Выкладывая все это, я совершенно не рисковал, потому что был уверен в Боеве. Ликвидируя Тентакля, тот позаботился свалить происшествие на англичан. В этом не было никаких сомнений. Иначе он и вовсе не страховался. Расследование рано или поздно выйдет на сотрудников Бобса если не прямо, то косвенно.

– Спросите у оцепления, меня наверняка кто-нибудь заметил…

Забывшись, я совершил непоправимую ошибку. Папаша Бородавочник медленно расплылся в улыбке.

– Вы живете вчерашним днем, герр Псаев. Там не было никакого оцепления. Сейчас повсюду регистраторы Файерволла. Вы хитры, но техническая отсталость рано или поздно выдаст свинью… как у вас говорится? Чтобы Бог ее съел, правильно?

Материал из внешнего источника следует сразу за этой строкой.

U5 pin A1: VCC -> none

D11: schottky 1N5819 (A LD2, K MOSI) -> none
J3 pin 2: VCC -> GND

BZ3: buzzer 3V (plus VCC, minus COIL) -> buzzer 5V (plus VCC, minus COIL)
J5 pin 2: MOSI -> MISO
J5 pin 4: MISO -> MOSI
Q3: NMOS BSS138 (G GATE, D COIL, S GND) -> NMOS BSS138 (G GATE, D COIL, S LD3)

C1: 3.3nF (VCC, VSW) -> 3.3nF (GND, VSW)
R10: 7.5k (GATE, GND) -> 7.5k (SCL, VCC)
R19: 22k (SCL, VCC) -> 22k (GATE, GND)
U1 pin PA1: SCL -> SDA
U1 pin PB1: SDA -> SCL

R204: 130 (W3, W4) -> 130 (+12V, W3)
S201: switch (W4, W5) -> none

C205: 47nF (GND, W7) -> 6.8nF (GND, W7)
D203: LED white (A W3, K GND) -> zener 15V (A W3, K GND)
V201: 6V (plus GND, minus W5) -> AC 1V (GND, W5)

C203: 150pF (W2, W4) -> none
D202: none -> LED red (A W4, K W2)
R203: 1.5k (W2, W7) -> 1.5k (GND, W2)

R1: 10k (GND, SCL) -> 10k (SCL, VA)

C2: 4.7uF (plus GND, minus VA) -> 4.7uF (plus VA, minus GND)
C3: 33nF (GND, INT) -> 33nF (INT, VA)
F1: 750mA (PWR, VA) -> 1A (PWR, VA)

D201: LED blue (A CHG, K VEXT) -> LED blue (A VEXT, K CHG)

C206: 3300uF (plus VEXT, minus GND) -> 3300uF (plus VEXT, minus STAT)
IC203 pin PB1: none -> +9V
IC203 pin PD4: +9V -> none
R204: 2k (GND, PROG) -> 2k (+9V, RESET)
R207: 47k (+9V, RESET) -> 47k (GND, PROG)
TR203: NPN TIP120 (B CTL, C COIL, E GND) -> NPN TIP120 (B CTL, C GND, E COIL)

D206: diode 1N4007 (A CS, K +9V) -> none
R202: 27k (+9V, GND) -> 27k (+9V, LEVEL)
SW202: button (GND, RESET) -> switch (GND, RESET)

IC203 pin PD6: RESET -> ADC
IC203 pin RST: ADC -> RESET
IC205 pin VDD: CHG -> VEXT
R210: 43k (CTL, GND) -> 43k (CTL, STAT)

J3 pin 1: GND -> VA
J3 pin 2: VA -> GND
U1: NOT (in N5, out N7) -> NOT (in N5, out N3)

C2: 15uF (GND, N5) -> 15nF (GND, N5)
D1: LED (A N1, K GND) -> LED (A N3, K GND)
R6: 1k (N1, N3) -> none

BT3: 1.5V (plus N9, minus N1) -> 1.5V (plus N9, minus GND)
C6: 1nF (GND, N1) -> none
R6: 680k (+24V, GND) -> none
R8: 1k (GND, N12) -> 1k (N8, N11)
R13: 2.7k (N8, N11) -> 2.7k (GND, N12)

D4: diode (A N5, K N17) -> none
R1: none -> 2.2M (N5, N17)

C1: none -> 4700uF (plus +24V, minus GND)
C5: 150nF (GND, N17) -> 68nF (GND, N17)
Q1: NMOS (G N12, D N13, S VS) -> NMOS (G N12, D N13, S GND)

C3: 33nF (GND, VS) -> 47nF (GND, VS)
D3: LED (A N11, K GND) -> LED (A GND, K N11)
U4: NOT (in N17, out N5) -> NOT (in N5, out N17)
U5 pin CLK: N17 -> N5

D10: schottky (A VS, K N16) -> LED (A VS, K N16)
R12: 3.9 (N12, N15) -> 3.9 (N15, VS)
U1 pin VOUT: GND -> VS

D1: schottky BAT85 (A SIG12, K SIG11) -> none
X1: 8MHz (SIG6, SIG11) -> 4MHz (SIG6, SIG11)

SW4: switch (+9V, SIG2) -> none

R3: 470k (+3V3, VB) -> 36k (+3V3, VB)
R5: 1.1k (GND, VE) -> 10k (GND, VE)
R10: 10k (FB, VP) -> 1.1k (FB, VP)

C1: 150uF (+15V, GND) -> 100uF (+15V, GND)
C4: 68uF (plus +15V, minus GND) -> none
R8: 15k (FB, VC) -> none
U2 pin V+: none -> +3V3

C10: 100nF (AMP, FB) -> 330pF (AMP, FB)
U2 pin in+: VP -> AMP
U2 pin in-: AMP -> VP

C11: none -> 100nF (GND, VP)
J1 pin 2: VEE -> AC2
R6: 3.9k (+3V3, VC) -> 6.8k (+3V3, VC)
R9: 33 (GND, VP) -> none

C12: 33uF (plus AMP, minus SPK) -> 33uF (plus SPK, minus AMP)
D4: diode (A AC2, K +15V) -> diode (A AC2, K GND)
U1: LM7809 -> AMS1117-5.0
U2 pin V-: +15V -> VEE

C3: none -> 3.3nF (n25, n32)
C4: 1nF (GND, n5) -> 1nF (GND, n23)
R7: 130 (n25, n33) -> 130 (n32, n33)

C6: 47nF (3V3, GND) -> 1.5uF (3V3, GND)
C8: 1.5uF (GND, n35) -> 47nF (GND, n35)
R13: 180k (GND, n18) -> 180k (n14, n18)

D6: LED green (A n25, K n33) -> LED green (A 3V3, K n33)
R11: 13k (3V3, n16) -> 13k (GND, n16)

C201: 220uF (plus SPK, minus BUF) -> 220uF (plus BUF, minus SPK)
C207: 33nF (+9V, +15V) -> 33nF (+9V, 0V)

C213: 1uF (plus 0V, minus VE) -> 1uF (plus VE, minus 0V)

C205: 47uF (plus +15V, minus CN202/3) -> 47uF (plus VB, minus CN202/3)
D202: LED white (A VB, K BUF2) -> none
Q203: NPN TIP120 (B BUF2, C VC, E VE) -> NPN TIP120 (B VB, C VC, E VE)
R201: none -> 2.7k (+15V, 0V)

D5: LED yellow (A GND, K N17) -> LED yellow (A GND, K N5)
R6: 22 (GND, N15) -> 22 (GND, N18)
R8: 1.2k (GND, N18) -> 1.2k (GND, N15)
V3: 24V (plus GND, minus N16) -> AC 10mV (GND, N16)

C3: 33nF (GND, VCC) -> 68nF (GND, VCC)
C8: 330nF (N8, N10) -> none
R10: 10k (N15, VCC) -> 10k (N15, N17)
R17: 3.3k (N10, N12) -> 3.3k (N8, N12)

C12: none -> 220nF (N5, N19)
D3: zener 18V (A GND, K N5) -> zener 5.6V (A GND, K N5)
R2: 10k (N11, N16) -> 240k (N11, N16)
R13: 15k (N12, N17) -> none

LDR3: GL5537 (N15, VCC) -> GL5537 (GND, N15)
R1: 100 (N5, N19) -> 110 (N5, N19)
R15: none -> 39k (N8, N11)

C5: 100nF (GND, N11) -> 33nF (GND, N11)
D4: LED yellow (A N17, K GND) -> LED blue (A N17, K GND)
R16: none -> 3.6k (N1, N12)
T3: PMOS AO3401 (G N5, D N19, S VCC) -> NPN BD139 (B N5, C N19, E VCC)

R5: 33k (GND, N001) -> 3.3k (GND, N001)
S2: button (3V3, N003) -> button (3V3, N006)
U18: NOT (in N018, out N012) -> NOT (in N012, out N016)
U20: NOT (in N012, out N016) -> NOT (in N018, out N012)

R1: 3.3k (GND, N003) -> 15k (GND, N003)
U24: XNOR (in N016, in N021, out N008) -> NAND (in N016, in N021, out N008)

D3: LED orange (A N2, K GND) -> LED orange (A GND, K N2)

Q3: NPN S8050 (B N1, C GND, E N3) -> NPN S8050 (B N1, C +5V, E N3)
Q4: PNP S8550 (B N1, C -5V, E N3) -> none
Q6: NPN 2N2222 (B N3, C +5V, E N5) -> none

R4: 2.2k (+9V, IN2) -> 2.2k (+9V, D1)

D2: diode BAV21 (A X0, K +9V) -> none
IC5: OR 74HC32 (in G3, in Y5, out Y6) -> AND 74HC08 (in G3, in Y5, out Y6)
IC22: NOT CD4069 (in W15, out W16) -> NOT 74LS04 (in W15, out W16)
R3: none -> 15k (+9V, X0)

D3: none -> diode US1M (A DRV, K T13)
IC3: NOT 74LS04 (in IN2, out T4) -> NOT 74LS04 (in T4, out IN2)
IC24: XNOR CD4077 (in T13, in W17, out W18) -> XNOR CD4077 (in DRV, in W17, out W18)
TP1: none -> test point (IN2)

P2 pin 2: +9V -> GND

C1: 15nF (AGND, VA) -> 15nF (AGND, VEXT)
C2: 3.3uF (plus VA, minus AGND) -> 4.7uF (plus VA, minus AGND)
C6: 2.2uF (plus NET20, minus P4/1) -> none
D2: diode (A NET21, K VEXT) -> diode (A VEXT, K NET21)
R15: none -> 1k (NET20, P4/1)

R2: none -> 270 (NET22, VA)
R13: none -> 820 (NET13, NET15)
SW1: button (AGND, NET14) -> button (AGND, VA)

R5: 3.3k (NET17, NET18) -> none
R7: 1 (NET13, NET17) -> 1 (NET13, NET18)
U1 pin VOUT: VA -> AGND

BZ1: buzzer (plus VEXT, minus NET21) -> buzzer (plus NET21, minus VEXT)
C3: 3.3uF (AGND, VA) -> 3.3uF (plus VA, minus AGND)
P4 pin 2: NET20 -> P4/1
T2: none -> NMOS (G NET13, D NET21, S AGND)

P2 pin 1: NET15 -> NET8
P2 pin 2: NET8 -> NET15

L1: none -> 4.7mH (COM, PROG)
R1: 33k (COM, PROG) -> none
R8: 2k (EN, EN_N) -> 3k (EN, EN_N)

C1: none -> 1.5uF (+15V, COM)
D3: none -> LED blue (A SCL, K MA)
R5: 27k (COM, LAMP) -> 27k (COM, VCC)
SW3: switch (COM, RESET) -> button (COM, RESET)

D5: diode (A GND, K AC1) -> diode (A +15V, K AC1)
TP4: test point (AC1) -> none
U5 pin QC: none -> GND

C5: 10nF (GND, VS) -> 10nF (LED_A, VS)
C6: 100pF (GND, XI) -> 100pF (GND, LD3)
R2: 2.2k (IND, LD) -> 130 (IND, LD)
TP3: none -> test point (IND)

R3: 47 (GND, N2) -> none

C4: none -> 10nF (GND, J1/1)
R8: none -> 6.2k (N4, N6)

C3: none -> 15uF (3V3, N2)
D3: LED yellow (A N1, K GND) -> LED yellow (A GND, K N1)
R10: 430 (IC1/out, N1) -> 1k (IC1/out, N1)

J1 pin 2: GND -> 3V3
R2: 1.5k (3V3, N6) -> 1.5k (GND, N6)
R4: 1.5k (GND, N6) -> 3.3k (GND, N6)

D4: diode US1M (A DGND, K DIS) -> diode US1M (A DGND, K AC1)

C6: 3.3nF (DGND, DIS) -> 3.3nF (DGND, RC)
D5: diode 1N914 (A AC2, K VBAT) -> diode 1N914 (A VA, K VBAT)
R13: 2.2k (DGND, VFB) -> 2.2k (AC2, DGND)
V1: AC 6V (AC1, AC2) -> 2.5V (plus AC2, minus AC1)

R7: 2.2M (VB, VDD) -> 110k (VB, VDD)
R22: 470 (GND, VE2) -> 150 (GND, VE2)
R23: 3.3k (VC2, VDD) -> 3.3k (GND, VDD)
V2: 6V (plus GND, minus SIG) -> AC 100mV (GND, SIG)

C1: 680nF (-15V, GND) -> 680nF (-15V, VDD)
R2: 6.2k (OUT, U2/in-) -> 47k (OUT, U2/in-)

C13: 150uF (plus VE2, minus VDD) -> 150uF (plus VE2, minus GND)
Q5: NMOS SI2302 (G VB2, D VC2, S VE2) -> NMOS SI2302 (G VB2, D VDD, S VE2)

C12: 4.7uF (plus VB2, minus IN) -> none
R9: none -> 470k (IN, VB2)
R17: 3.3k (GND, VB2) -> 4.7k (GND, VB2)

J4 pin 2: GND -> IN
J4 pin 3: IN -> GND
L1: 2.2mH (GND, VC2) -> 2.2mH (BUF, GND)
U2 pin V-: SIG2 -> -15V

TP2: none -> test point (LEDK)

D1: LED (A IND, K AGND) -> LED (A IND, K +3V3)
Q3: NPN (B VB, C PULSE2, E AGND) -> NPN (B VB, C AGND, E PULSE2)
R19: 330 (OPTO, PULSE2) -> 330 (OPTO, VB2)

– Не было? – потерянно пробормотал я.

– Вот именно. – Папаша притворил за собой дверь и довольно вздохнул. – Но я не напрасно примчался. Чего-то подобного и ждал. Теперь вы сами видите, что запираться бесполезно, и мы возобновим нашу беседу.

4

Разговор затянулся на многие часы. К его закономерному финалу я превратился в освежеванную тушу. Папаша Бородавочник драл и рвал меня на части, распарывал, отслаивал лоскуты, отрезал ломти и все это частично пожирал, когда особенно увлекался. При этом безостановочно продолжался фильм. Хриплые стоны блаженства, порожденные толстокишечными радостями, сливались с моим утробным мычанием и хищными возгласами Папаши.

Наконец, он отошел.

– Ну какой же вы человек? – отдуваясь, спросил Папаша. – Машину не обманешь! Это мы все вечно перепроверяем и сомневаемся. Традиции европейского гуманизма вынуждают помещать таких нелюдей сначала к нам, а уж потом в Лазарет.

– В Карантин, – поправил я, истекая алой слюной.

– Нет, дружище, это у вас Карантин. А мы никогда не теряем надежды исправить заблудшего, пусть даже он вирус. Впрочем, вы еще не убедили меня. Наплевать на свою судьбу – подумайте о партнерше. Что станется с малышом, когда она родит?